After the intial meltdown cry that I didn't send money and me reminding him that he told me not to send money and that I was going to go with him to pick something, he said to me " Did you know that books so so expensive?!"

Since experiencing 1st hand that things cost money and sometimes you just don't have enough money to get something you want he is starting to look at prices and asking along the lines of do I have enough? or how much more do I need? rather than just I want.
post #8 of 9
Part of it is that age. My dd just turned 7 and she went on a feakish "buy, buy, buy" binge last year.

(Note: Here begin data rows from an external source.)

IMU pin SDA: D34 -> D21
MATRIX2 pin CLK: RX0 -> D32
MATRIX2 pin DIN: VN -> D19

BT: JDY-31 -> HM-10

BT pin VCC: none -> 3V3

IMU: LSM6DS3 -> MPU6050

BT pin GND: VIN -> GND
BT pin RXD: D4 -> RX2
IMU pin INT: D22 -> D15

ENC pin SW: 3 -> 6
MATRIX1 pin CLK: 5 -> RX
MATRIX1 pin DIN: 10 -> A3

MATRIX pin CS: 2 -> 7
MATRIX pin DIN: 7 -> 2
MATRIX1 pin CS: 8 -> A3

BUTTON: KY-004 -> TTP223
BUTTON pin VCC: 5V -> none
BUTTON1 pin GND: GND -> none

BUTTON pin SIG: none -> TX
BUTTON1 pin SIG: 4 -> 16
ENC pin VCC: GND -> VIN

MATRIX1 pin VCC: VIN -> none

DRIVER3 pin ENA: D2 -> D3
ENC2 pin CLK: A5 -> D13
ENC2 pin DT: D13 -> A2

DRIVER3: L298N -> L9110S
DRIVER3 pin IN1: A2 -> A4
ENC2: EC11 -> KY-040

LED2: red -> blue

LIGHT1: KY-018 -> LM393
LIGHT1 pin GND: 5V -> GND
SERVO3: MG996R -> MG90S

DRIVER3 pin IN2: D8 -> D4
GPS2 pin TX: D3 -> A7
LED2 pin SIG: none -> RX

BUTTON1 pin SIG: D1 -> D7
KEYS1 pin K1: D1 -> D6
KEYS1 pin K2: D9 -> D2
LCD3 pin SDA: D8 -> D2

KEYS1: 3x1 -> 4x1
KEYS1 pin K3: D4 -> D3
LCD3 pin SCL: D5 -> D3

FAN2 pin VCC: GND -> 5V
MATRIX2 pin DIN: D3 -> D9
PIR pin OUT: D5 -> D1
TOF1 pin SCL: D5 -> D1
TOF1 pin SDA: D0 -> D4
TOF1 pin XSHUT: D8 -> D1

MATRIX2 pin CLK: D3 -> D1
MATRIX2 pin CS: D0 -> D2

It really bugged me until I talked with a friend about it and she reminded me how magical money must be to a child who has a very different perspective on money than her parents do.

ATMs must seem like magic, dispensing cash that can buy wonderful things at stores. Of course, my dd had no idea of how hard her dad works for our family to have money, how hard I work to balance a tight budget, how expensive gas is, how expensive heat will be this winter, how stressed I am about putting away savings and expanding our pantry.

She just saw the beauty of cash and the wonderful thangs that can be bought. And all of the wonderful things that other kids owned.

A big help was getting her her own wallet. She gets a little cash from the grandparents for her birthday, a couple of dollars from the tooth fairy - she keeps this in her wallet and can buy small things that she wants.

It took time, buut I have noticed a huge change in her behavior. She has seen what things cost. Has bought things that fell apart quickly and suffered a bit of buyer's remorse. We have talked to her a lot during the past year about money -- what we save, waht we spend, how we prioritize our spending.

I think 6 is a great age to start having lots of talks about money and spending choices. My kids respond really well to concrete terms and money can be very concrete -- you either have it or you don't!

Give her time. She'll come around.
post #9 of 9
I used to be like that at that age... I'm as frugal as they come, both now and when I was growing up.

To me... I think wanting a 'set' of something, and wanting something to be perfect was more of an indication of wanting some stability and routine in my life. And I didn't have a tumultuous childhood, my home was just disorganized.